He called it destiny. We were partnered up in class to do a video project. We worked well together. I took charge and he followed through. I felt like Spring, suddenly growing up.

Destiny. Like in any chick-flick, after our meetcute, we flirted, dated, met the parents, endured our own drama and fights, got married, and found the Summer nights (and sometimes the mornings), just wonderful. I heard him in every sappy song, saw him in the best movies, and dreamed his voice, his face, his hands.

It was 18 months later that I began to anticipate the aches, the swelling belly, and the glowing joy to enter my body as I had seen friend after friend enjoy and endure. But every month, the tests showed the same results.

Destiny. As adept at delivering bad news as he was delivering babies, he was kind, but dispassionate. His eyes, so dark and kind. My vision made waves around me and he stood there, unaware and detached. I wilted, faded, and began to fall, damning his kindness.

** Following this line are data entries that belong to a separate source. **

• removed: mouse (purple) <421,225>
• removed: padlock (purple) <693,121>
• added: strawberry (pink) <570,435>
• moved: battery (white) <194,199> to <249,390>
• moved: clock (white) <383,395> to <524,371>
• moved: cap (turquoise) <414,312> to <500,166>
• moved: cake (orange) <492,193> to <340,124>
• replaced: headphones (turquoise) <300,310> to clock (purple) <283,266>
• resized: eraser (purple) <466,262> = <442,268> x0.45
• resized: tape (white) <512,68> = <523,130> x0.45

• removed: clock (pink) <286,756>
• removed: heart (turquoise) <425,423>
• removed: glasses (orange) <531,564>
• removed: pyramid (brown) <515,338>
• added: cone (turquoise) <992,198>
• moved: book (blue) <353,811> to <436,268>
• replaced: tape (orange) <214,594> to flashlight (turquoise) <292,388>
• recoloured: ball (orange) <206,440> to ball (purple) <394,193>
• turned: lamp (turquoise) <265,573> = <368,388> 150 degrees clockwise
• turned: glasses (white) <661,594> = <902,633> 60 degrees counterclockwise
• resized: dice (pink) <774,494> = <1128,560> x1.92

I spent some days falling into a chasm, barely aware as my husband hugged me, led me home, as he urged me to cry, to shout, to react. I couldn’t. Ever reliable, he brought me whatever I needed. He sent texts, emails, brought me flowers, chocolates, my favorite meals. Just as I felt myself smiling, I looked down at the sword in my gut, slowly twisting and remembered it was his hand that had placed it there, slowly, ever so slowly over the years.

Destiny. I felt his embrace as an iron maiden, stabbed in all directions at once. Liar, I screamed. Cheat! This wasn’t how it was supposed to happen.

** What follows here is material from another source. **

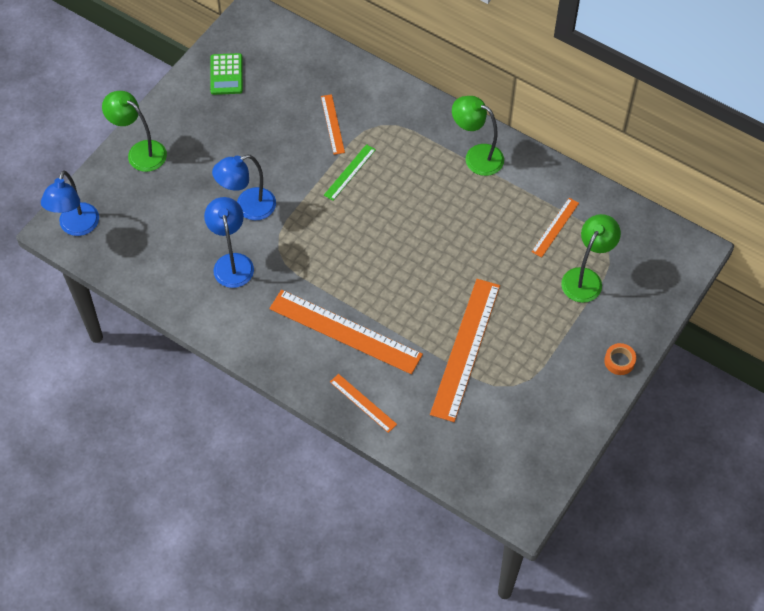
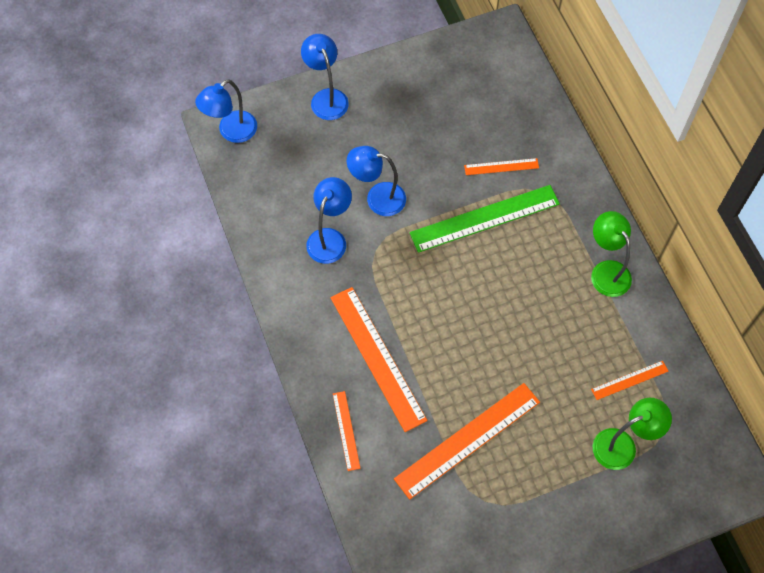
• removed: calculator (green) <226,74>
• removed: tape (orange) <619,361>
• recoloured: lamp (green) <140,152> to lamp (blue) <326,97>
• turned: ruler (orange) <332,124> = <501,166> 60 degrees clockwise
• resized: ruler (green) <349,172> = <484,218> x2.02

You fall in love, you get married, and then you have kids. That’s the progression of love. Okay, maybe not in that exact order, but that was the recipe for success. Love, marriage, babies. I had seen the childless couples and the couples with babies not their own. I had always pitied them, never thinking I might join them.

Destiny. I began to despise that word and God and anything and anyone that told me I couldn’t have what I wanted. I know, I know. It’s selfish. But hey, not everyone hears from a doctor that their husband can’t have kids. He snores next to me as I stare at the ceiling. Damn destiny. Damn him.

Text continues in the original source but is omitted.